This week, a close friend of mine had a birthday. They hate to celebrate their birthday, which I’ve always felt sad about. But it’s not for the reasons that you might think. When they were growing up, birthdays were kind of a challenging time rather than a fun celebration of their life. This friend of mine generally wants to just treat that day as another day, but this year, they did want to celebrate a little, which I thought was pretty cool. After all, birthdays are a lot of fun. But it made me think about all those holidays and birthdays that are loaded with a meaning we’d rather not think about, and how we navigate those.
For example, I’m generally not in Australia at Christmas time, and that can be pretty weird. I happen to love Christmas, but I do always get a little homesick too. An old old friend emailed me this year and asked, “do you remember when we were kids and you had that giant tree? It can’t have been as big as I remember it being”. It made me laugh: yes it really was that big, I think it was 8 feet tall, it was a monster! But it made me sad too. I loved sitting on our white rug and watching the lights on our tree flash and glitter and all the decorations on it that we had collected over the years. It felt like a million years away and I felt so sad. For me, I’ve learned to embrace the emotional tides of Christmas, so I tell stories about the good old days, and have a laugh about them, and accept that I will almost always cry on Christmas Day at some point, and yet also still have a good day. I think accepting those tears and not trying to hide them or push them away works for me. And honestly, a lot of people feel like this at that time of year, it doesn’t bother people or bring them down, which is sometimes the reason we might feel like bottling things up.
The trickier ones can be times that are linked to one person. Like Mother’s or Father’s Day if those people in our lives have passed. Or the birthday of someone special who is gone. While these days can feel like an ordinary day to everyone else, or even be a special date they look forward to, you can end up feeling pretty weird that they’re a nightmare to you. Seeing those flowers and signs up for that holiday can trigger a range of emotions. It can actually be harder to deal with if you had a bad relationship or no relationship with that person. We still grieve for the relationship we can never have, sometimes. And I think these aspects are harder for other people to understand, especially if they haven’t experienced something similar. If you feel like you can’t talk about what’s upsetting you, it can make you feel all bottled up. It’s important to take some time to yourself and do something nice and comforting, and allow those feelings to come up, without judgement, either from yourself or other people. Choosing who to open up to about how you’re feeling and reaching out to someone can be an important step. Sometimes having a good old fashioned cry, and then talking about that person with someone can be a really good option.

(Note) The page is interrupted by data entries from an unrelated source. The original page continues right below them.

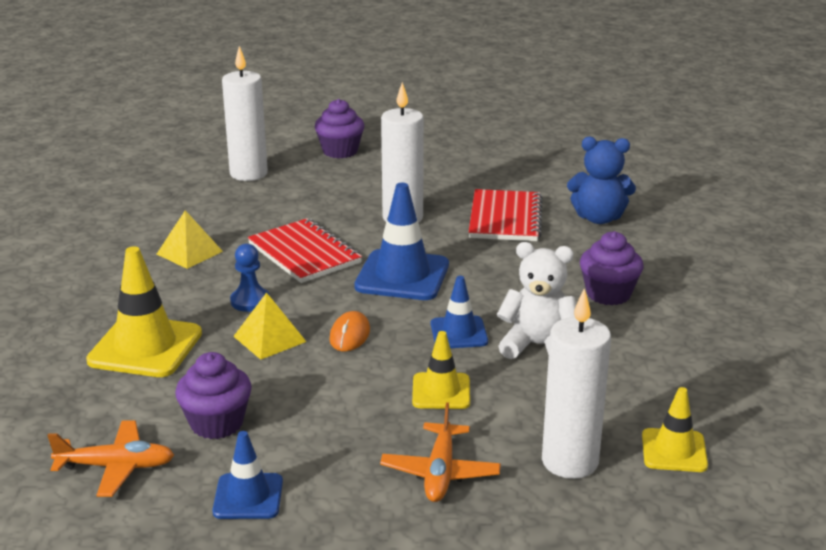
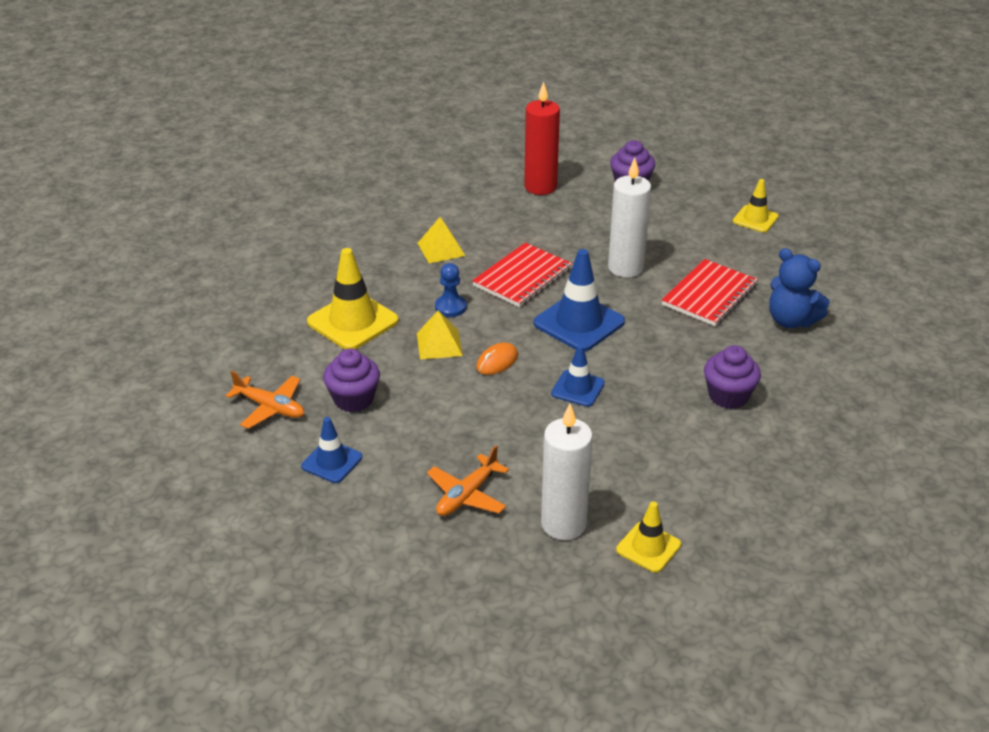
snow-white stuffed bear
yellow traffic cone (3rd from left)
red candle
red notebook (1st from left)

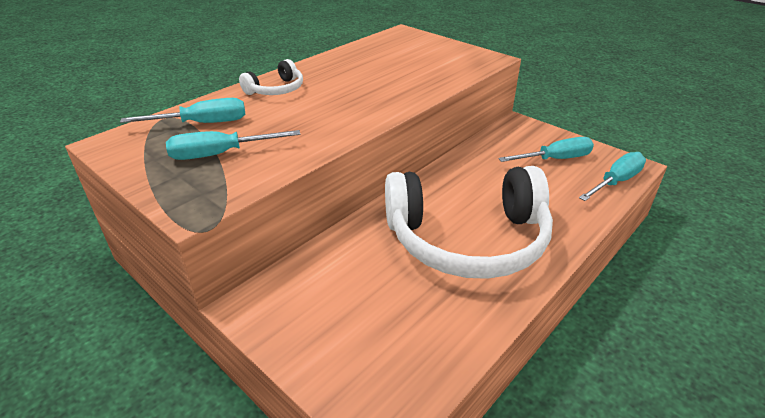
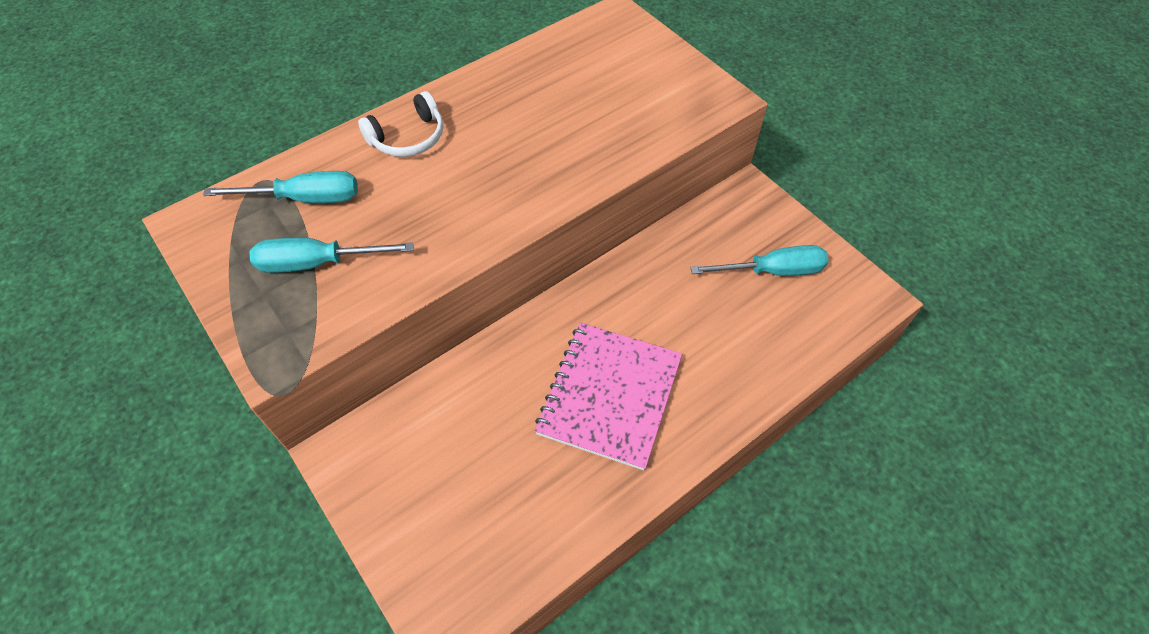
turquoise screwdriver (4th from left in the first image)
rose-pink notebook

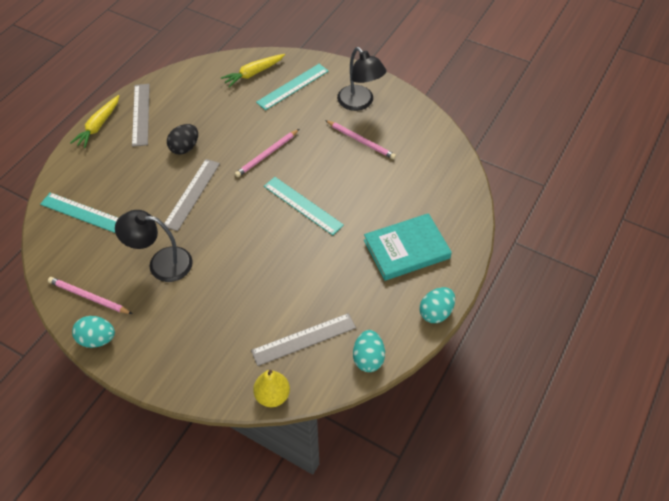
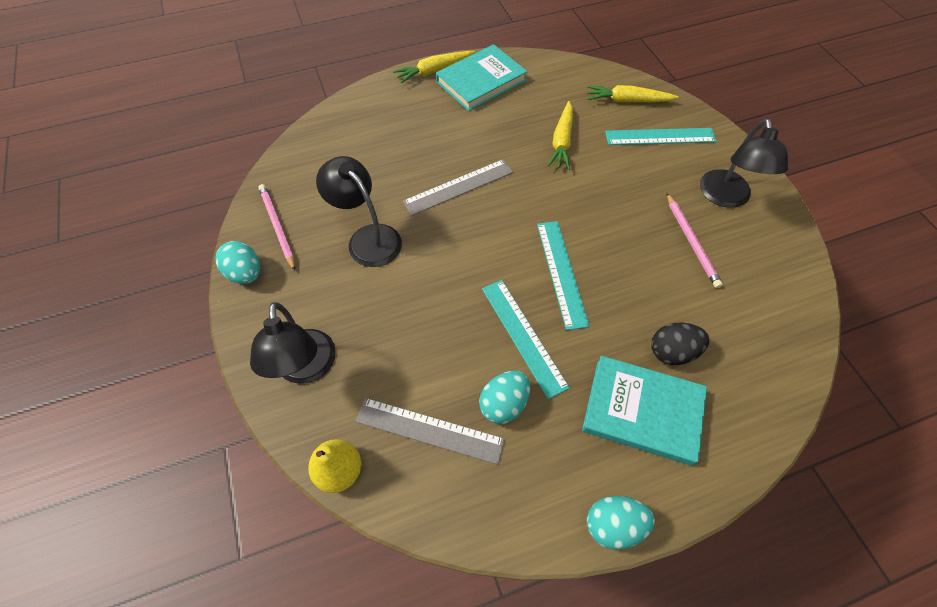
rose-pink lead pencil (2nd from left in the first image)
jet-black desk lamp (1st from left)
yellow toy carrot (2nd from left)
turquoise straightedge (1st from left)
jet-black egg
turquoise egg (2nd from left)
turquoise hardback (1st from left)

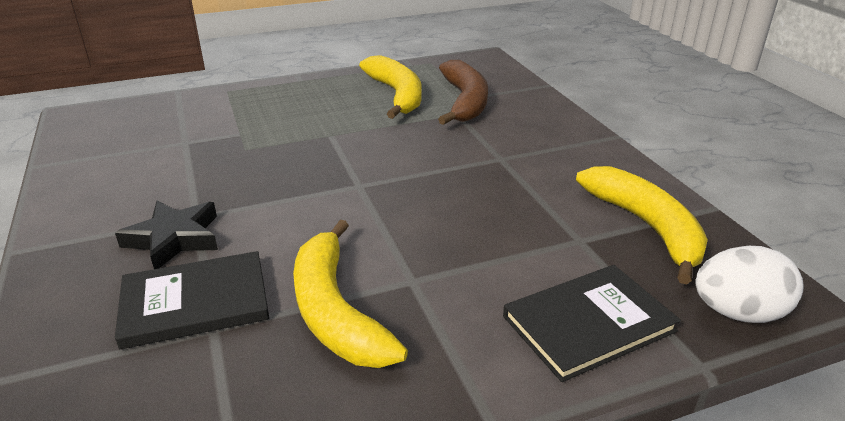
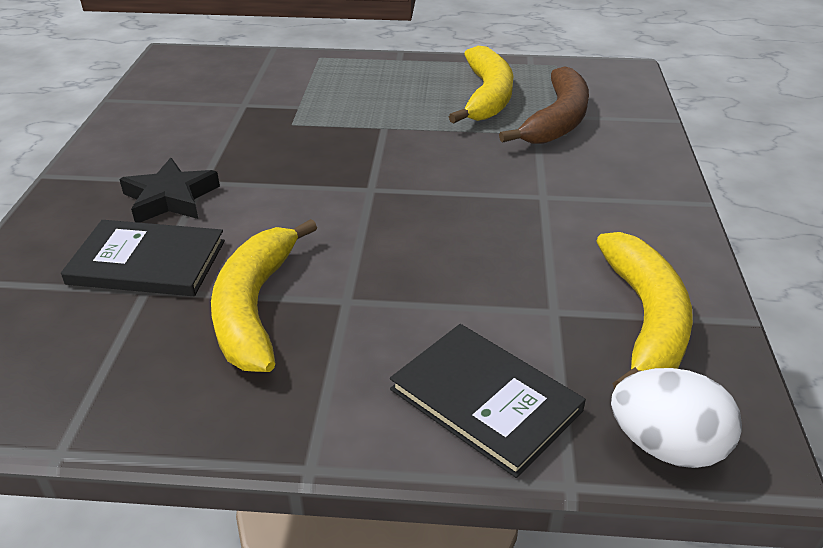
jet-black hardback (2nd from left)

To go back to where this blog post started, my friend and their feelings about birthdays, there are some times that remind us of the gaps in our lives, maybe. My friend is slowly opening up to celebrating their birthday, but at a pace and in ways that suit them. You have to do what’s right for you, and not feel pressured to celebrate or do things to please other people or to fit in. So should you celebrate if you don’t feel like celebrating? For me, I can feel really uncomfortable if someone is pressuring me to do something that I just don’t geunuinely feel. Celebrate when my heart is breaking? No way. Drink when I have big things on my mind? A recipe for disaster. If you feel like a night out might get you out of your emotional rut or from going over the same problems and emotions in your head, go for it. But I’ve made the mistake of doing that before and ended up having a little weep in the ladies bathroom of a bar, or needing to talk and being out on the town with the kind of friend who is great fun, but not a great listener. I ended up feeling worse.
In fact, once I was going through a truly awful breakup and a friend I wasn’t super close to convinced me to go on a beach holiday with them. You’ll feel better, they said, don’t be a party pooper. Not only did I not end up feeling better, but the problems I wasn’t dealing came right along with me. My once-friend was so mad that I couldn’t “just be happy” while we were there and I was mad that she was turning out to be a pretty mean spirited person all round. She ended up leaving me alone for most of the trip and we’re not friends now. And even though I could blame her for not being very nice, I have to blame myself for giving in to pressure and trying to do a quick fix solution.
I think it all boils down to two things. Learn to say no. And listen to your heart. Corny, right? But it’s true. If your gut says, sit this one out and take some time alone, do that. If it says cry until you’re all cried out, do that. If it says, cook your best friends a meal and talk it all out, that’s a great idea too. But don’t avoid your feelings, or they’ll just come out in weird ways. Say no to celebrating if you don’t feel up to it. Your real friends will always understand or even just respect that it’s not right for you right now. Don’t be pressured. For me, I think it’s better to think about what’s lost and be sad, but a little grateful for good memories, than to be out somewhere with a smile glued to your face and feeling like the loneliest person in the room, just because it’s an official holiday on the calendar.